In their most recent board meeting, the Clarke County Development Corporation (CCDC) approved a discretionary grant to assist the Osceola Municipal Airport with an unexpected and essential repair project.
In the middle of ongoing FAA priority updates, the Airport Management Commission uncovered a leak in one of the lines to the underground fuel tank. This led to a significant amount of water getting into the tank and rendering it unusable. Basic repairs to the 35-year-old fuel system would have been costly and temporary, so the Commission decided that replacing the underground system would be the best option for the airport and the community.
With funds tied up in current improvement projects, the Airport Management Commission submitted a grant application to the airport division of the Iowa DOT. This state grant will cover 85% of the quarter million dollar cost to replace the entire fuel system. A discretionary grant, approved by the CCDC for the remaining 15% up to $45,000, makes it possible for the airport to prioritize this project and keep regional commerce buzzing.
“The CCDC is happy to help the airport with this unforeseen expense,” said Bill Trickey, CCDC Executive Director. “With this and the overall updates taking place, our community will really benefit from enhanced regional access and travel to the area.”
This year, the airport will see concrete repairs to the terminal areas and the runway, but the largest project has been in the works for a few years. In order to comply with mandatory FAA safety standards and remain in good standing with federal grant assurances, the Airport Commission has begun work on the design and land acquisition needed for the construction of a parallel taxiway.
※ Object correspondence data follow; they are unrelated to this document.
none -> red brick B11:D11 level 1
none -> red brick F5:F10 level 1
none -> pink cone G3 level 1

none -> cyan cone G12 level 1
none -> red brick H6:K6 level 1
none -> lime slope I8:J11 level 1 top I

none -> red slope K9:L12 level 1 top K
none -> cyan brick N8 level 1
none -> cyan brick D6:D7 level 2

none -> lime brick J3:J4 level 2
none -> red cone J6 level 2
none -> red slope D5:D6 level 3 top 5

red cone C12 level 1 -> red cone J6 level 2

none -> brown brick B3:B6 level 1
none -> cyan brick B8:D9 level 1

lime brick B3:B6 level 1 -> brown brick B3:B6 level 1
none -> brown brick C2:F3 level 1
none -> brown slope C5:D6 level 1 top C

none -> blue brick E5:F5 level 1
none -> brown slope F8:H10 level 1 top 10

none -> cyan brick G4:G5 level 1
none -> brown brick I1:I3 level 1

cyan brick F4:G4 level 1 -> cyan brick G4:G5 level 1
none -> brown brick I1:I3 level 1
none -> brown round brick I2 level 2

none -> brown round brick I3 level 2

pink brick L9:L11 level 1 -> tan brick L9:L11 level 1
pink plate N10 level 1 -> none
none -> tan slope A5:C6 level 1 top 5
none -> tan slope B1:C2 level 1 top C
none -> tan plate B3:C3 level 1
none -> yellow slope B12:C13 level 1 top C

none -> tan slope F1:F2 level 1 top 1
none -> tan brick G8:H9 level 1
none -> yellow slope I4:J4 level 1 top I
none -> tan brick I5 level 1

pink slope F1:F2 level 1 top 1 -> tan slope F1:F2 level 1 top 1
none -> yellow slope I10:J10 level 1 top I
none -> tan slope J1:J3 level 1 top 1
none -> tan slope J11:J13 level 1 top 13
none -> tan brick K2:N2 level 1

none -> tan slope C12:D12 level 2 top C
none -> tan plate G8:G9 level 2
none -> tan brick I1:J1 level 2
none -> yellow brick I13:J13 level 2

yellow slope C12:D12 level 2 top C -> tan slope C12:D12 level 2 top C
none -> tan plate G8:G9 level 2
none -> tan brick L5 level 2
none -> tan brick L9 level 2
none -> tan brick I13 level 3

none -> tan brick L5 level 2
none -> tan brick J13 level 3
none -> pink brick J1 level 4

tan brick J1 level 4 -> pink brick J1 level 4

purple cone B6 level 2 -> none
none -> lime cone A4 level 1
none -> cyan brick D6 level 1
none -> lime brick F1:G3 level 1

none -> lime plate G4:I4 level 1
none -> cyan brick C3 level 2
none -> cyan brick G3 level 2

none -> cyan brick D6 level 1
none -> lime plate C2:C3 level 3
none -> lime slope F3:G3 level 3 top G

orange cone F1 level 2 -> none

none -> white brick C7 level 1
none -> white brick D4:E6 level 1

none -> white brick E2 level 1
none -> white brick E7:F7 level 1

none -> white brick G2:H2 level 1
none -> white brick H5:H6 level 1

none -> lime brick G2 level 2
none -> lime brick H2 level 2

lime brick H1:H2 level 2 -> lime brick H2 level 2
The current setup requires planes to taxi down the single runway to either end, needing to taxi to and from the terminal and the hangars on the same runway used for landing and takeoff. With a parallel taxiway, planes will have a safe and separate area to taxi to and from the hangars without impeding traffic on the main runway.
“In an effort to help improve regional commerce and meet FAA directives, the Airport Management Commission already has several projects planned out,” said Ty Wheeler, Osceola City Administrator. “We’re thankful that the CCDC was able to lend a hand to fix this unexpected issue.”
Airport operation in Osceola, Iowa was opened to the public in November of 1987. Currently, with over 4,000 feet of runway, the regional field provides hangar storage and fuel/refueling options for hobbyists and professionals alike. Businesses like Hormel and Lakeside Hotel and Casino utilize the Osceola landing strip for easy access to and from south central Iowa.